Minimizing Software Releases Whilst Maintaining Security Bug Fix Agility

Minimizing Software Releases Whilst Maintaining Security Bug Fix Agility

THE SITUATION

A large APAC based insurer had engaged a range of external software development companies and contractors to implement a company wide digital transformation program. After 4 years of 2 weekly releases a number of the applications were now complete and hence active functional development was no longer required.

Both reducing the size of the dev team and repurposing the remainder had significant cost benefits, however the dynamic nature of security bugs and newly published exploits meant that correspondingly reducing release cycles and came with unacceptable risks.
Given they already had RedShield’s generic threat protection service integrated into their delivery pipeline an upgrade to the microservices shielding service was considered as an alternative.

 

OUR SOLUTION

Through testing a range of application specific exploit scenarios RedShield was able to prove equivalency between customized microservice shields running on their proxies with software remediation within the code base.

We were also able to show rapid turn around in:

  1. Understanding the exploit methodology as described in the penetration testing
  2. Building a specific shield to address that exploit (typical through logic or content manipulation, not blocking)
  3. Assisting with exploit retesting and risk sign off

 

After functional development was complete we wanted to move the dev teams on to the next set of apps, but given their critical nature and the dynamic threat environment, we had to maintain agility. Without RedShield’s microservice shielding capability this really wouldn’t have been possible.

 

THE RESULT

The core dev team has been now been reduced to less than ½ the personnel. Those remaining have been reassigned new projects. Applications beyond active functional development have been moved to 6 monthly maintenance release cycles.

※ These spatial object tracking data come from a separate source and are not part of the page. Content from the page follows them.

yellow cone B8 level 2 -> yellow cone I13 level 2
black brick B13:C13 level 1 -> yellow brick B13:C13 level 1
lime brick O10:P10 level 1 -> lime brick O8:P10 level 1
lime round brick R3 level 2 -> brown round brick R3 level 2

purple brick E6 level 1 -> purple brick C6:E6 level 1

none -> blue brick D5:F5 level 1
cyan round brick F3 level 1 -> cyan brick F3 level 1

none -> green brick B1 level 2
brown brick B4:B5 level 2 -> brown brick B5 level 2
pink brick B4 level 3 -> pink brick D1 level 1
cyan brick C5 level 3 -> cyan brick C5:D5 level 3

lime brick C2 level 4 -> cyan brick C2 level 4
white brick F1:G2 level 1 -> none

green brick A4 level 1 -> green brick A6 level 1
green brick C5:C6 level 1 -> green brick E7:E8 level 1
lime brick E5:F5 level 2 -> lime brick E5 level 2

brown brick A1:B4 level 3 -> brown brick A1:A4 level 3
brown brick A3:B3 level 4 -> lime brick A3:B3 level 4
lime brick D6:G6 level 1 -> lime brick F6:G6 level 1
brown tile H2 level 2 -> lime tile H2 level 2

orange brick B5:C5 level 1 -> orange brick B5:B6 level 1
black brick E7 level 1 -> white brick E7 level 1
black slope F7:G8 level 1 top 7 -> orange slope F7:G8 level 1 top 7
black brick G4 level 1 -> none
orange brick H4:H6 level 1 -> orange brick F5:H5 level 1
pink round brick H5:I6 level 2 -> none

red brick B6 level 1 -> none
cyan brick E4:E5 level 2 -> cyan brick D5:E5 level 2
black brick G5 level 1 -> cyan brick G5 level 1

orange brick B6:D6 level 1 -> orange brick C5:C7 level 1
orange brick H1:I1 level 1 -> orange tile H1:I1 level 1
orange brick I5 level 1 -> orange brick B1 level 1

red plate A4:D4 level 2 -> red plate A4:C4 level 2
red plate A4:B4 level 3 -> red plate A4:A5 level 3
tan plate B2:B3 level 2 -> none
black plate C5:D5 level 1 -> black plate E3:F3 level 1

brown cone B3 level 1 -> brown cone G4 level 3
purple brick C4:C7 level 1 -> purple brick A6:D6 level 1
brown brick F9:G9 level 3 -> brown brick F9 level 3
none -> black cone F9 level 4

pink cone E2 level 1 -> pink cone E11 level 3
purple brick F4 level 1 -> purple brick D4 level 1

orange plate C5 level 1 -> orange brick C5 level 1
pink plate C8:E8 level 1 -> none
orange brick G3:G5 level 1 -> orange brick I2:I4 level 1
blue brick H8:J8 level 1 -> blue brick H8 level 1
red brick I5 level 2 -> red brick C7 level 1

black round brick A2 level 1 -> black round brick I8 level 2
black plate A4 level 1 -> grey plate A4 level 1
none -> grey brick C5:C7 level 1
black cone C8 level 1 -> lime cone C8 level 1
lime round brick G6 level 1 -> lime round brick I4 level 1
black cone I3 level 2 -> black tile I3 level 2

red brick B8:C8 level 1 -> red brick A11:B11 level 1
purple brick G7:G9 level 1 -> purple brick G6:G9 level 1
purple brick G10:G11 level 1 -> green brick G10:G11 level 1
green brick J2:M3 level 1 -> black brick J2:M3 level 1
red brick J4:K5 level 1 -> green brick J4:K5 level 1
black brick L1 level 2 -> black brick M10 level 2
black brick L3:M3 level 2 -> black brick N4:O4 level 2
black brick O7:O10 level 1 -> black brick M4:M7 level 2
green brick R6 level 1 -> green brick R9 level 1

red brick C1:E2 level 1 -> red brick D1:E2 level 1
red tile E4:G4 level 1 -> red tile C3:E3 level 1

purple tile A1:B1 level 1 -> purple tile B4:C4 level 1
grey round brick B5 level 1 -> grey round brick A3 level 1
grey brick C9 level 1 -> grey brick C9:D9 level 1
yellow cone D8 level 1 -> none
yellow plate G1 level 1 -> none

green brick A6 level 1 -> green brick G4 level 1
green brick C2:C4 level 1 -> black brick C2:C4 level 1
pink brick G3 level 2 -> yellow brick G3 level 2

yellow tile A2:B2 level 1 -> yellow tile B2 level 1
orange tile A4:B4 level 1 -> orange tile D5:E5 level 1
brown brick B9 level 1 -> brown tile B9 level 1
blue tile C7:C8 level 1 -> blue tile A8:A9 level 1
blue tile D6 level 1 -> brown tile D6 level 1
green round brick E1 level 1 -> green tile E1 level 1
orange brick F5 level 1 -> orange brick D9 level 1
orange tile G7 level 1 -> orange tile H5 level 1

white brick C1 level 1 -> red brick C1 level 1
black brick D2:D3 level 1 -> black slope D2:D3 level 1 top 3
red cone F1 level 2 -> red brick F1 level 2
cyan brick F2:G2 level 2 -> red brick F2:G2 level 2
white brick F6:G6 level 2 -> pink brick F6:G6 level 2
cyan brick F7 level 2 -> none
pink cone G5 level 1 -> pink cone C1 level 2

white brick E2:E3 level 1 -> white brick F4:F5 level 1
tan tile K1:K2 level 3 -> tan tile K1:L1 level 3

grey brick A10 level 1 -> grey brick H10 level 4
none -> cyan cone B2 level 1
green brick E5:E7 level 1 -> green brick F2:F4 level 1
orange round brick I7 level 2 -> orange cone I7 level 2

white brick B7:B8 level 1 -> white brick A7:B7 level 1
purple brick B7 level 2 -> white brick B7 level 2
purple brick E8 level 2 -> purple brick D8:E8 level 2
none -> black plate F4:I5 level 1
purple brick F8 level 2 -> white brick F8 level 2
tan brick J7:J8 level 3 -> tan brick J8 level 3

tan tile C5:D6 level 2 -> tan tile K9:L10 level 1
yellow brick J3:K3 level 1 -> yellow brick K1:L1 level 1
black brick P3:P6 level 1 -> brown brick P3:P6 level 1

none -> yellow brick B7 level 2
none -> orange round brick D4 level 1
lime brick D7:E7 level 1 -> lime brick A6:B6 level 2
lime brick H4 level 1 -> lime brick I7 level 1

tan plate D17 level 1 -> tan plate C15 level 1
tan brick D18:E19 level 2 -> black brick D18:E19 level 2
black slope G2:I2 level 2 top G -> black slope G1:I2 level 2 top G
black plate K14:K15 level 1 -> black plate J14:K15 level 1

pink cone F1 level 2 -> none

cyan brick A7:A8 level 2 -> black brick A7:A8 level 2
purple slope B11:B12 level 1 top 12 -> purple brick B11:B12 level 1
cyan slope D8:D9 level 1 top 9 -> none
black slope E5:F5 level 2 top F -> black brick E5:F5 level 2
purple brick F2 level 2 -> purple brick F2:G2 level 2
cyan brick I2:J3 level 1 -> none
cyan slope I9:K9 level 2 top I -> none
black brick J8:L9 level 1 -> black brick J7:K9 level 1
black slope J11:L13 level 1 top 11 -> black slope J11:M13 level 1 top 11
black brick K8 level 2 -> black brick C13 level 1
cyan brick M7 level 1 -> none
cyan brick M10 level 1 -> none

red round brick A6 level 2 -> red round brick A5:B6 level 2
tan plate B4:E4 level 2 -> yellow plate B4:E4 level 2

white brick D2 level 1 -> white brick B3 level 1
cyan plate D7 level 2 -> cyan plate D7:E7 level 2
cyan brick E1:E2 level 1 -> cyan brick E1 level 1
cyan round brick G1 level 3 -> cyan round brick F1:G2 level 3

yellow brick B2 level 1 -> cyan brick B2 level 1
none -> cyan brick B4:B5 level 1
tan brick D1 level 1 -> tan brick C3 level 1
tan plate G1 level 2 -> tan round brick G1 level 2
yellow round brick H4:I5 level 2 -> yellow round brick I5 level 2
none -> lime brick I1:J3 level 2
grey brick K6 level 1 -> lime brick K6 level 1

If any application exploits are reported through either regular pen testing or relevant exploit publication (applied frameworks or application logic), the RedShield team is engaged to provide a shielding plan. The shields proposed are deployed, following customer change management requirements, in hours to days depending on their specifics.

When practical, the defect is then programmatically built into the next release. Once the new code release is deployed the shield is removed.

May 21, 2020